Grieg’s time at the Leipzig Conservatory was important to his development as a musician spending time with such famous composers such as Franz Liszt. By 1861, at age of 18, Grieg finished his Leipzig studies and started performing concerts and writing music. However, his health never allowed him to perform extensively in Europe as would be normal for a musician of his caliber. He finally died of lung and heart failure in 1907 at age 64.
This limited touring schedule allowed Edvard to spend more time on composing and he produced numerous large scale musical pieces like concertos. His most famous musical work was the Peer Gynt Suite which is music tied to Ibsen’s play by the same name. Grieg’s most famous musical piece, In the Hall of the Mountain King, was part of the Peer Gynt Suite. The music attempts to replicate the play’s Peer Gynt being chased by Norwegian Trolls (the funny looking little men shown below)
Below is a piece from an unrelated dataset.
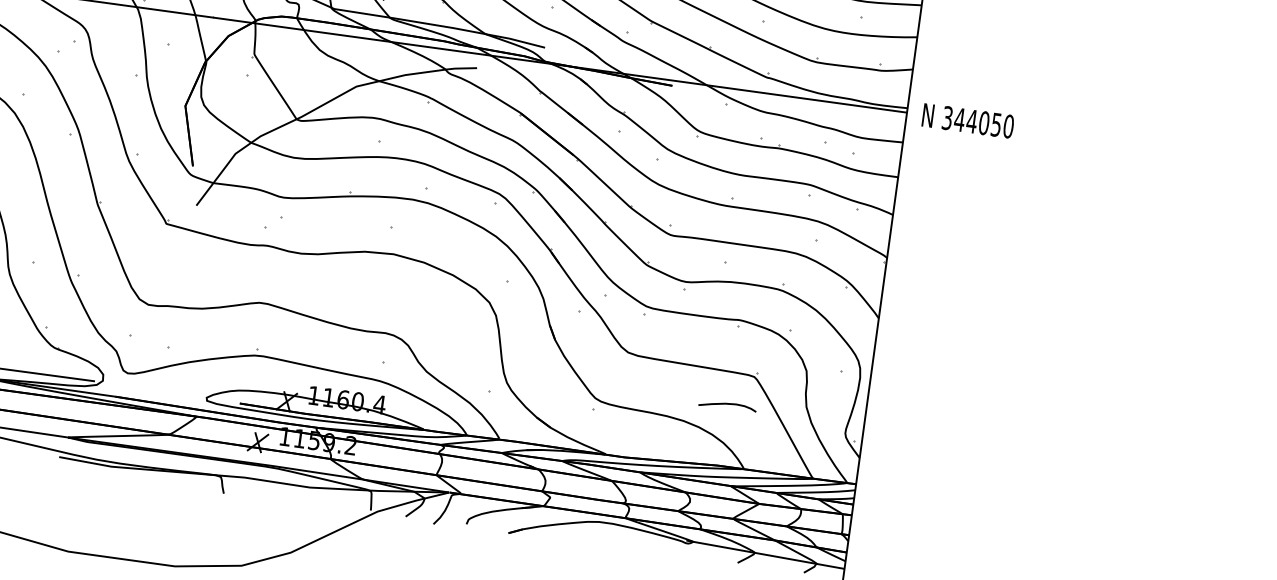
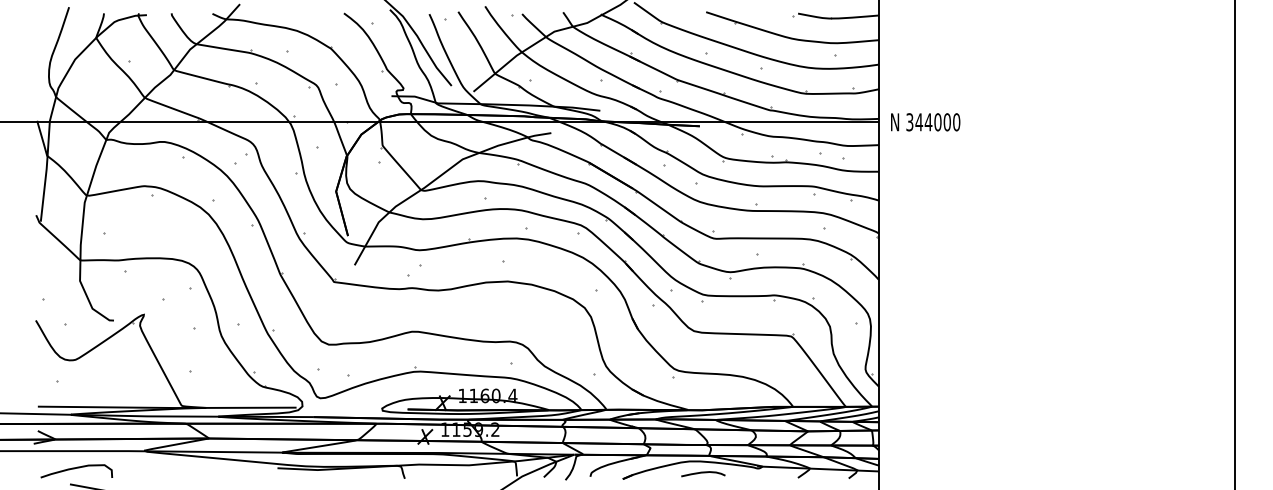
text: (995, 125) -> (946, 122), 344050 -> 344000
curve: (727, 405) -> (703, 473), moved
The music flows like the play in that it starts slowly and gets faster and faster as the chase continues as Peer Gynt flees to the mountain. In fact the music gets so fast that it borders on the absurd as you will see in the YouTube video, next:
To give all of you a more complete picture of Grieg’s music I have chosen a piece that just about all of our piano students play and fall in love with:
Grieg – Notturno
A little story is called for regarding the music to Notturno, my absolute favorite Grieg piece. About 15 years ago in a visit to Grieg’s house on the outskirts of Bergen, Norway I was touring the house which had been turned into a Grieg museum when I spied his piano. On the piano was a bunch of signs in maybe 20 different languages, including English that said “ DO NOT TOUCH”. Of course, I had no choice but to sit down and start to play Norturno and did not get 3 measures into the piece when the museum docents came screaming to stop. I had no choice but to stop since their screams were louder than the music. I accepted my punishment gracefully, being kicked out of the house, but of course I did not try to play the piano until I had already seen everything I wanted in Grieg’s house. This was not the first time I had to endure punishment since the same thing has happened playing Chopin’s piano in Warsaw, Mozart’s piano in Vienna and Bach’s organ in Germany. But, you only go around once in Life so….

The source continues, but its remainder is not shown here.